Atlantic City Sub Roll Recipe

Atlantic City subs are known world wide as the best subs in the world. From the White House, to Sack O’ Subs, to Atlantic City Sub Shops, Sugar Hill and a host of others, the key ingredient in making a good sub is the roll. There are no better rolls than those made in Atlantic City. Now you can make them at home!

Ingredients:

  • 3 1/2 to 4 Cups All Purpose or Bread Flour
  • 1 1/4 Cups 110-120 degree water (Atlantic City water is best)
  • 2 Tablespoons to 1 1/2 Cups 110-120 degree water
  • 2 Tablespoons Sugar
  • 1 Packet of Yeast or 2 1/4 Teaspoons
  • 1 Teaspoon Kosher Salt
  • 4 Tablespoons cold butter divided into 4 equal parts
  • Cooking Spray or Oil of choice
  • Egg
  • Milk

Directions:

  1. For active dry yeast add sugar, yeast, and 1/4 cup of water to mixing bowl and whisk. Sit for 5 – 10 minutes until yeast has bubbled
  2. Slowly add 2 cups of flour and 1 cup of water. Mix with spoon and stand mixer with a dough hook on low power for about 5 minutes.
  3. Add the salt and slowly add flour 1 cup at time for a total of 1 1/2 – 2 cups of flour keeping the dough slack.
  4. Mix at medium speed for another 5 minutes. If dough is not slack add additional water 1 Tablespoon at a time until it is.
  5. Add butter and mix for another 2-4 minutes until the dough comes back together.
  6. Lightly oil a bowl with cooking spray or oil, add dough and cover for about an hour until the dough almost doubles in size.
  7. Press the dough down and place on a very lightly floured surface.
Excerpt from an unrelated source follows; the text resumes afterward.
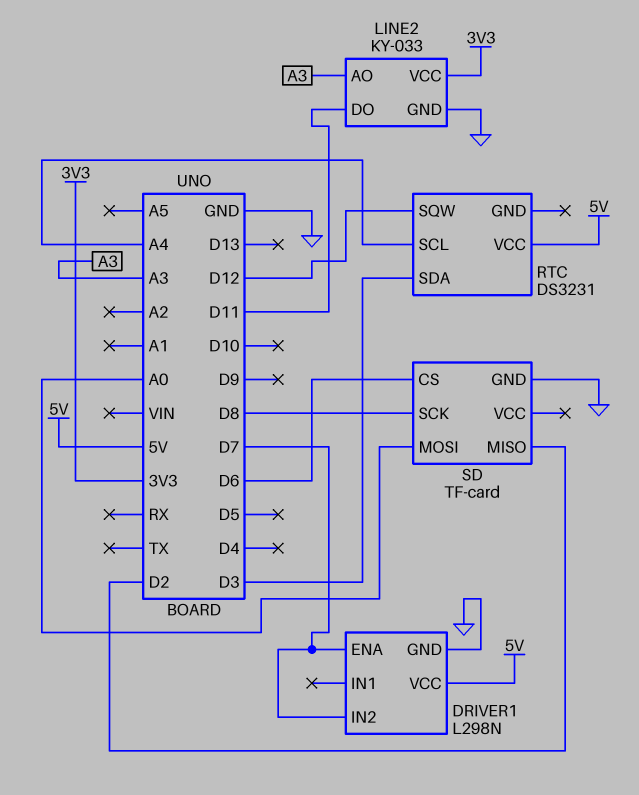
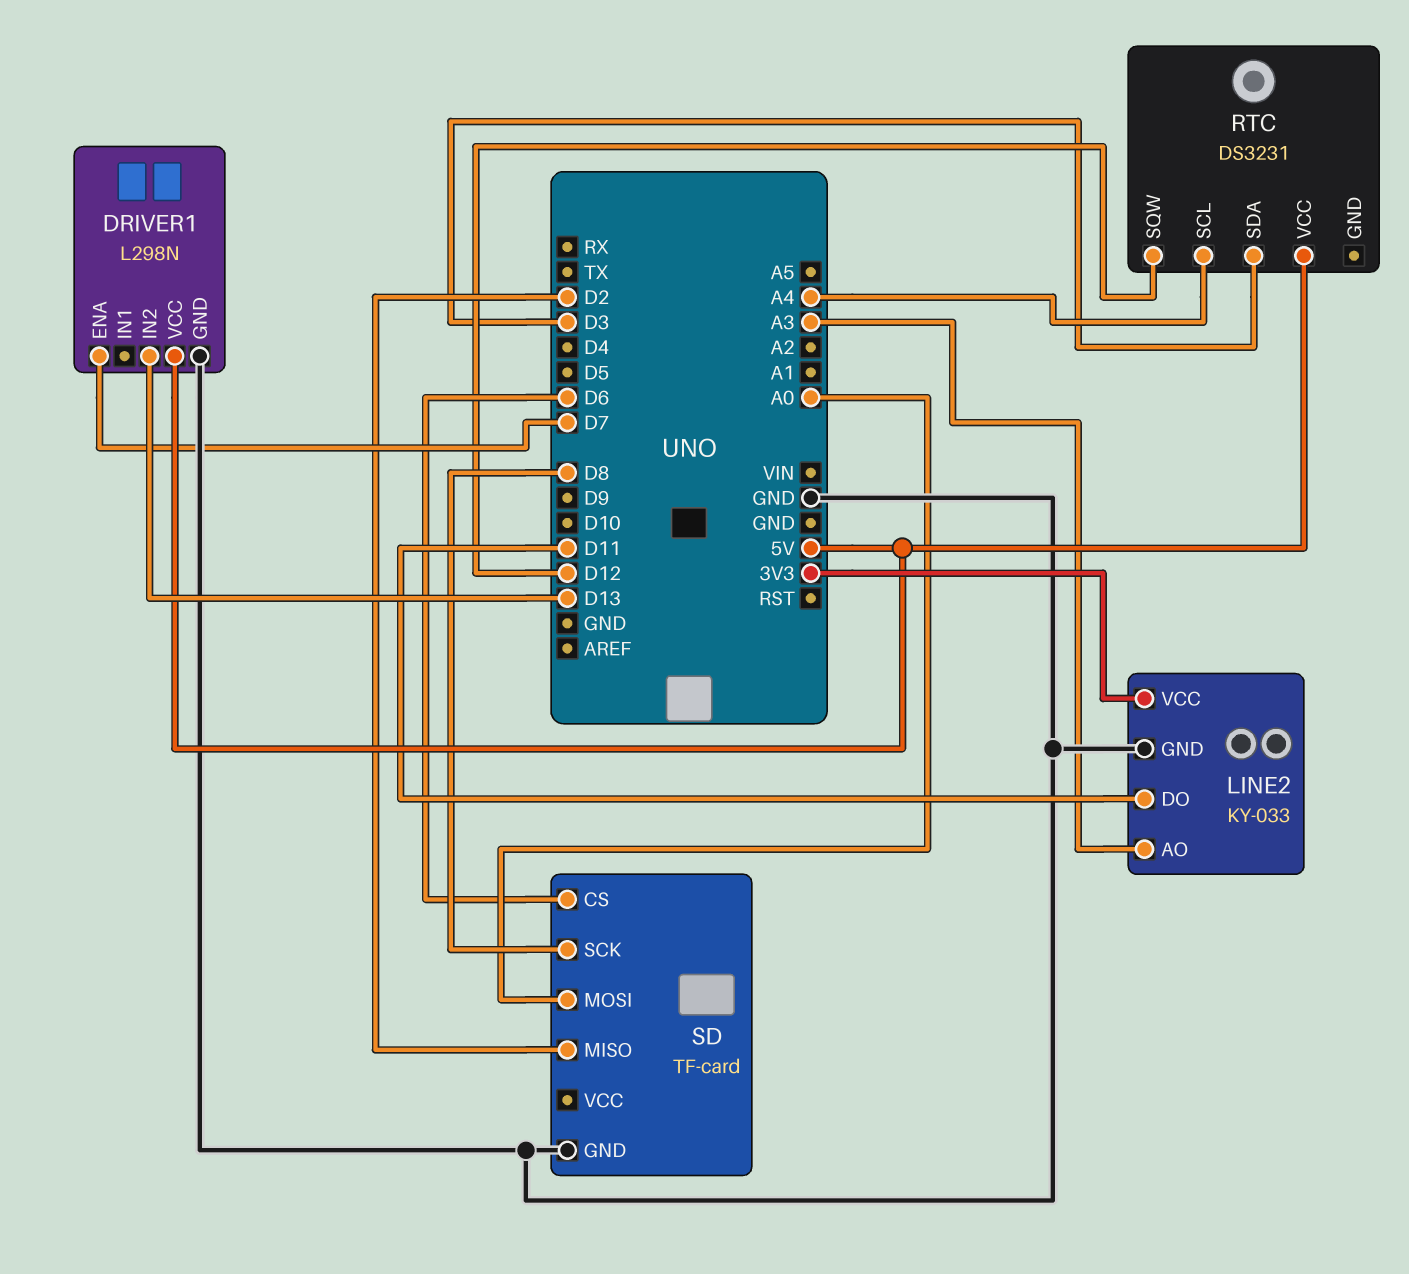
DRIVER1 pin IN2: D7 -> D13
Divide into 2-8 pieces (depends how long you want your rolls)
  8. Shape the dough using as little additional flour as possible
    1. Gently pat into a rectangle that is about 1/4 on an inch thick.
    2. Fold into thirds and seal the dough with your hands as you fold it.
    3. Rotate the dough 180 degrees.
    4. The dough should be shaped like a log
    5. Cup your hands over the center of the dough and gently roll it back and forth with no pressure to reinforce the seal and roll it into a log
    6. Grab the ends and pull out lightly to stretch the dough – about an inch.
    7. Cup the ends of each roll and move them in opposite directions with a back and forth direction then tuck the ends under the roll.
  9. Transfer to a parchment lined tray, oil plastic wrap and cover to proof for another 30 – 45 minutes until almost doubling in size again.
  10. Preheat oven to 375 degree.
  11. Whisk the egg and milk then brush the combination on the dough. 
  12. Bake for about 20 minutes until golden brown. Internal temperature should be about 200 degrees. Allow to cool before cutting.